The new law will widen financial inclusivity by providing for the use of movable property, including non-conventional tangible assets such as livestock, and household appliances as well as intangible assets such as intellectual property rights, as collateral for credit facilities. Regarding intellectual property, security may be created in the intellectual property (copyright, trade mark, industrial design, patent etc.) as well as in any tangible asset with respect to which the intellectual property is used and the creation of security in one does not extend to the other.
Further, under the new law security rights can also be created over credit purchase transactions, credit sale agreements, floating and fixed charges, pledges, trust indentures, trust receipts, financial leases and any other transactions that secure payment or performance of an obligation and an outright transfer of an asset.
The law provides for the establishment of the office of the Registrar of security rights to facilitate the registration of security rights in movable property. The registration regime is by way of notice. The law sets out the procedure for registering such notices and any subsequent amendments to the notices. Further, the law provides that a notice for the registration of security rights may be effective for a period of not more than ten years which may however be further extended. A notice may be registered before the creation of a security right or the conclusion of a security agreement to which the notice relates. An initial notice shall contain the following information and any other that may be prescribed by the Regulations to the Act:
- the identifier and address of the grantor;
- the identifier and address of the secured creditor or its representative;
- a description of the collateral;
- the period of effectiveness of the registration; and
- any other information for statistical purposes only
The new law provides for determination of priority between competing security rights. For instance an acquisition security right (defined as a security right in a tangible asset or intellectual property, which secures the obligation to pay any unpaid portion of the purchase price of the asset or other credit extended to enable the grantor to acquire it to) has priority over a non-acquisition security right created by the grantor. Further, an acquisition security right of a seller or lessor has priority over a competing acquisition security right of other secured creditors. The law also allows for the subordination of priority rights in favour of a future or existing competing claimant.

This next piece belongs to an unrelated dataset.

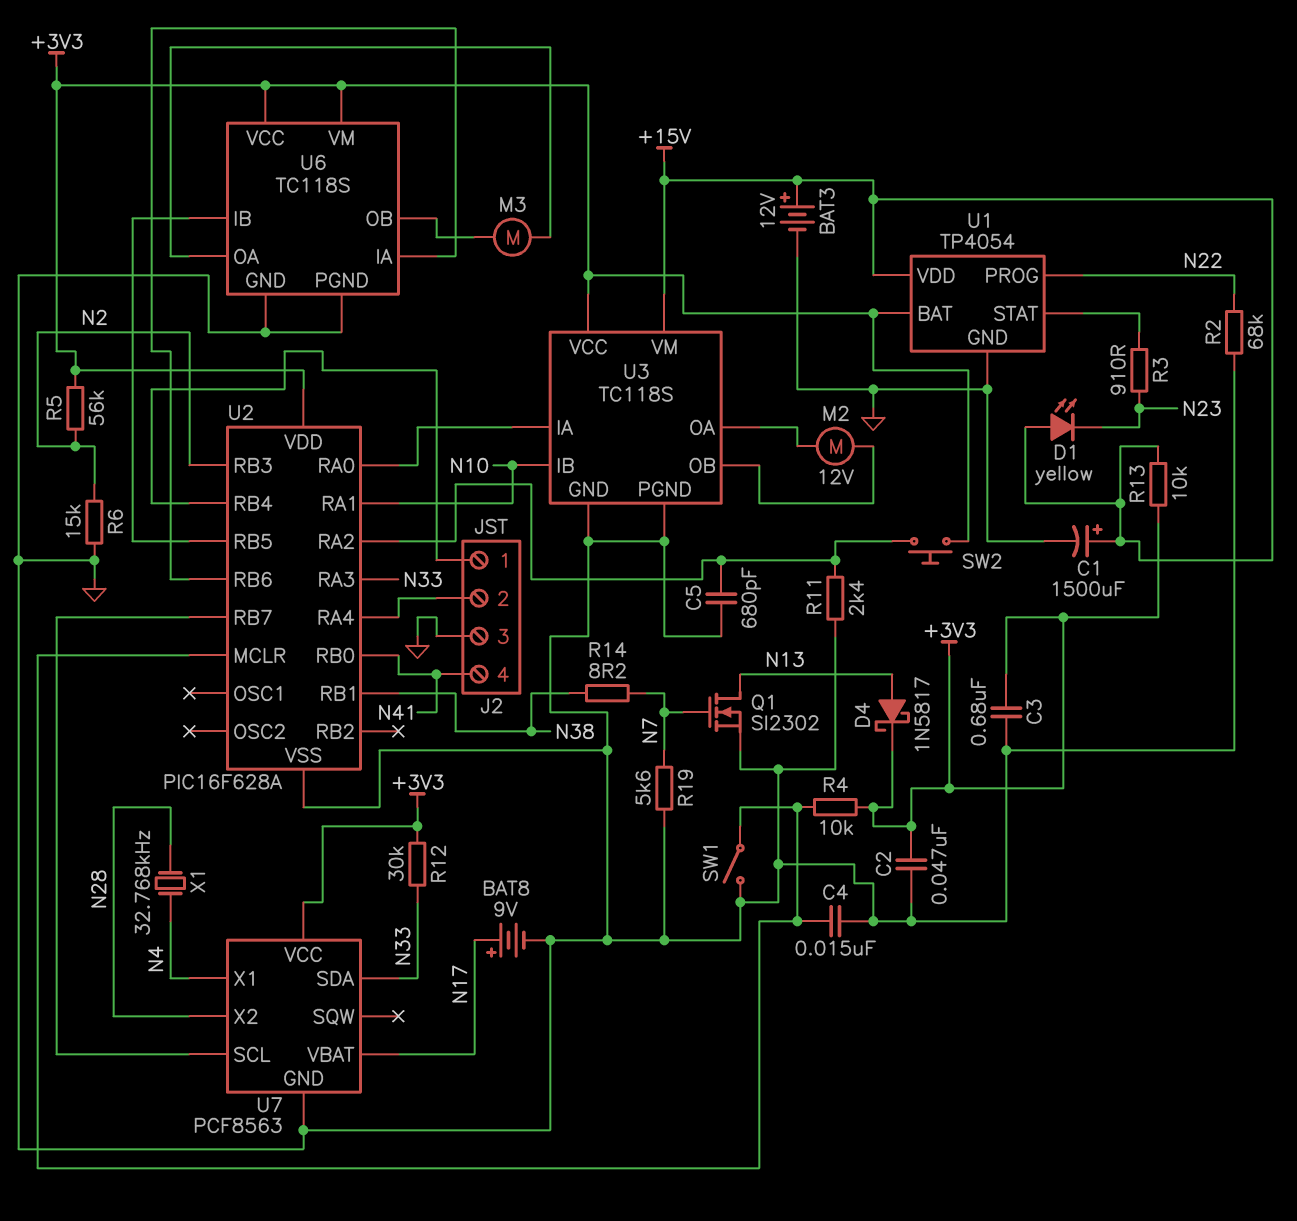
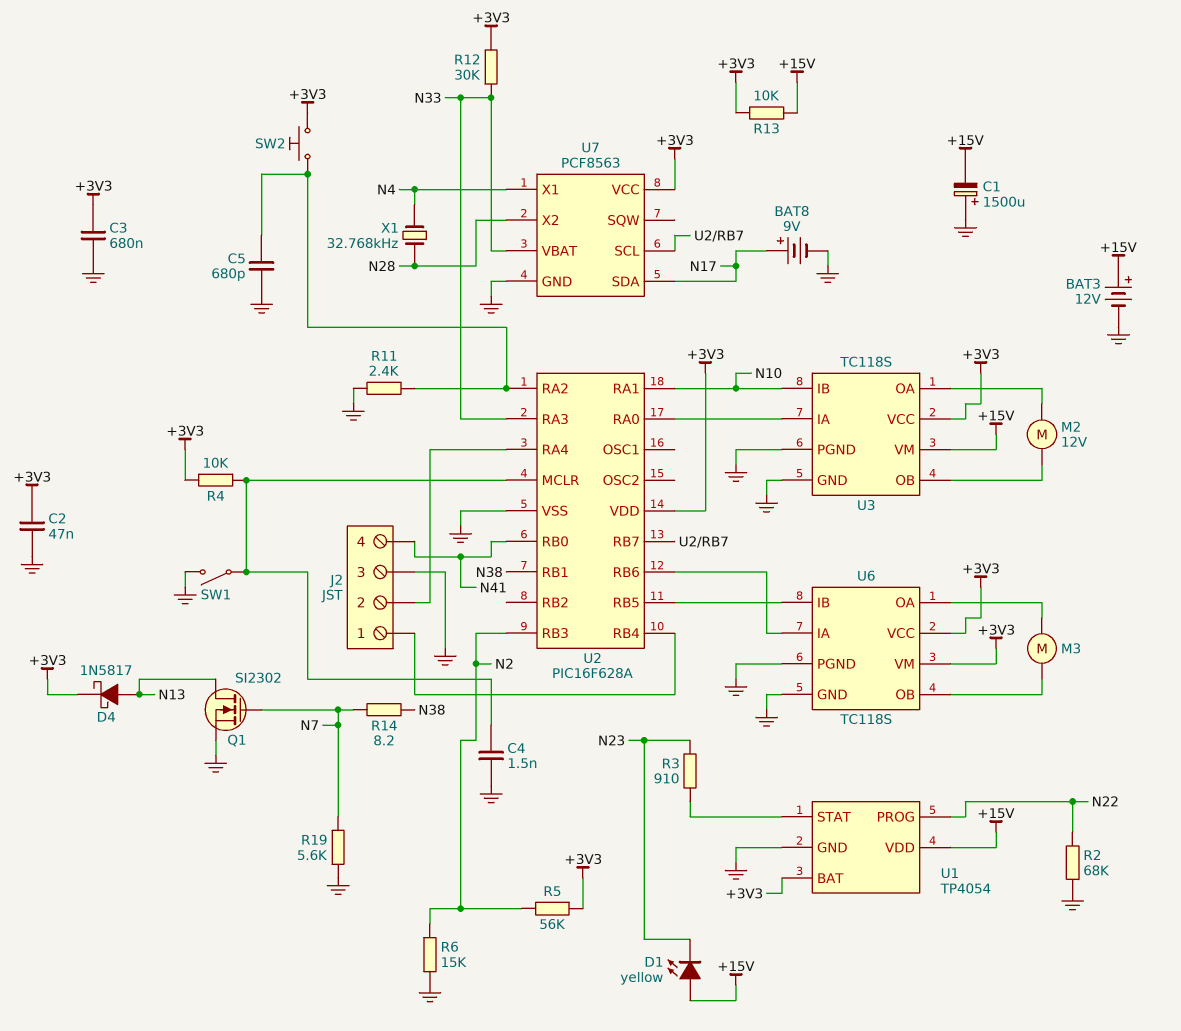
C1: 1500uF (plus +15V, minus GND) -> 1500uF (plus GND, minus +15V)
C4: 15nF (GND, U2/MCLR) -> 1.5nF (GND, U2/MCLR)
U7 pin SDA: N33 -> N17
U7 pin VBAT: N17 -> N33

Regarding enforcement of the rights of the parties to a security agreement, the secured creditor may sue for recovery of the loan facility or exercise the right of sale upon giving notice to the grantor whereas the grantor may exercise his/her right of redemption before the final disposition.
The applicable law in case some cases of secured transactions shall be determined by considering factors such as the location of the grantor or the collateral have a relation to a foreign country.
Although financial institutions previously accepted household appliances as collateral for credit, very high interest rates were set for such credit. The practice drastically declined with the setting of the interest caps by the Central Bank of Kenya. Financial institutions no longer viewed household appliance as good security hence locking out many from accessing credit from financial institutions. This may have been due to the lack of a proper registration system for such securities.
With the introduction of the new registration system for all movable securities, financial institutions may now be more willing to offer credit secured by household appliances as the public record established would reveal any other competing interest in those specific assets and the set out enforcement mechanisms will make it easier for the institutions to recover in case of default by the borrowers.